Voices With Depth: Building Through Uncertainty and Growth
- 3 days ago
- 2 min read
By Sharon Kuriakose

Before starting Platesfull, I spent nearly two decades in the corporate world. Like many professionals, I became comfortable within structured systems, defined roles, and predictable outcomes. There was stability, recognition, and a sense of certainty that quietly shapes your confidence over time.
Entrepreneurship changed all of that.
When we launched Platesfull, a marketplace focused on private chefs and in-home experiences, I quickly realized that building a startup is not just about creating a company—it’s about rebuilding yourself in the process.
One of the biggest personal lessons for me has been learning to let go of ego. In corporate environments, titles, departments, and resources create layers of support around you. In a startup, especially early on, there is nowhere to hide. You become the strategist, recruiter, customer support representative, marketer, and operations lead all at once.
You do whatever is needed for the business to move forward.
Some days that means discussing long-term marketplace strategy, and other days it means handling customer concerns late at night or troubleshooting operational issues yourself. Entrepreneurship humbles you quickly because survival and growth matter more than titles ever will.
What surprised me most was how deeply uncertainty becomes part of everyday life. There are moments where progress feels invisible. You question whether your efforts are enough, whether your timing is right, or whether people truly understand what you are building.
But I’ve learned that growth often happens quietly before it becomes visible.
At Platesfull, we are building around the idea that people increasingly value meaningful experiences at home—private dinners, celebrations, brunches, and gatherings that create connection. While the business revolves around hospitality, the deeper mission has always been about bringing people together in a more intentional and personal way.
That purpose has helped me stay grounded during difficult moments.

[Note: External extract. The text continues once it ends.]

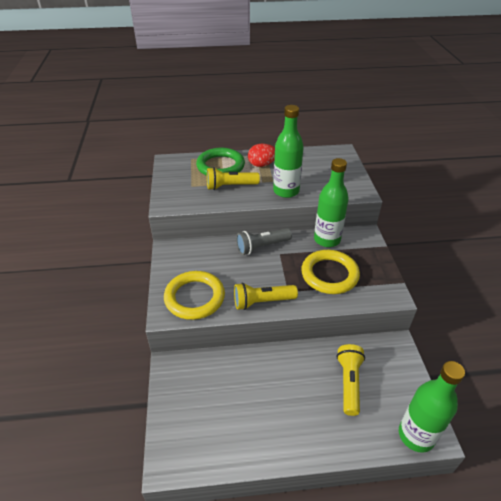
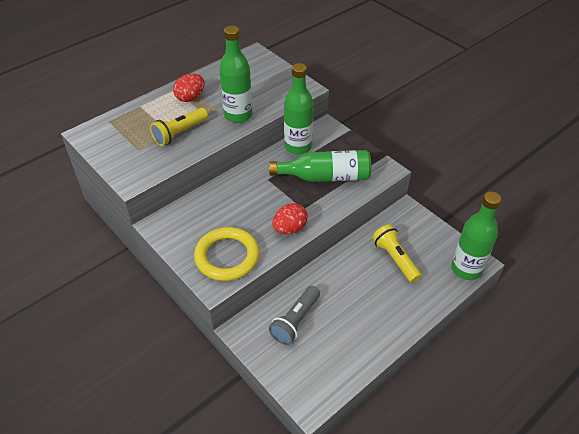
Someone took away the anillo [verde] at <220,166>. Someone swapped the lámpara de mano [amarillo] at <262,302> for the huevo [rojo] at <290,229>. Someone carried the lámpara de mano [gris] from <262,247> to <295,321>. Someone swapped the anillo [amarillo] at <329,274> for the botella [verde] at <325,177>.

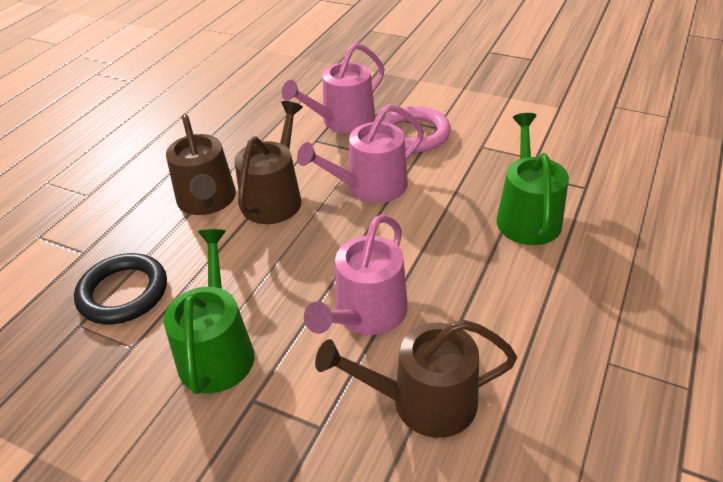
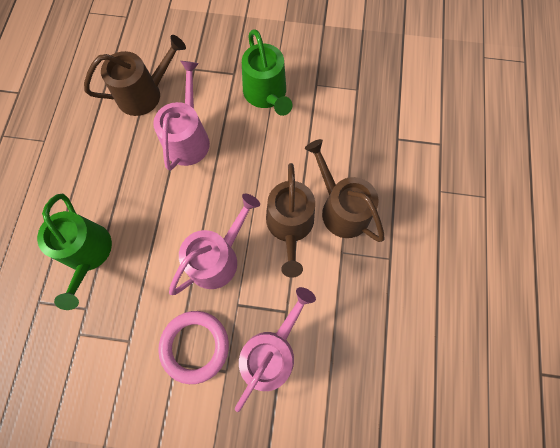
Someone took away the anillo [negro] at <123,293>.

I’ve also learned that resilience is not about pretending everything is perfect. It is about continuing to move forward despite discomfort, doubt, and unpredictability. Some of the most meaningful breakthroughs come after periods where nothing seems to be working at all.

Another important lesson has been the power of human connection. Entrepreneurship can feel isolating because founders often carry the emotional weight of uncertainty, responsibility, and constant decision-making. Honest conversations with mentors, customers, fellow founders, and even critics have shaped my perspective more than any strategy framework ever could.
Today, I no longer define success purely through milestones or external validation. Success has become the ability to continue building with intention, adapt without losing vision, and stay grounded while navigating uncertainty.
The truth is, entrepreneurship does not remove uncertainty—it teaches you how to coexist with it. Somewhere along that journey, you discover strengths within yourself that comfort and predictability could never reveal.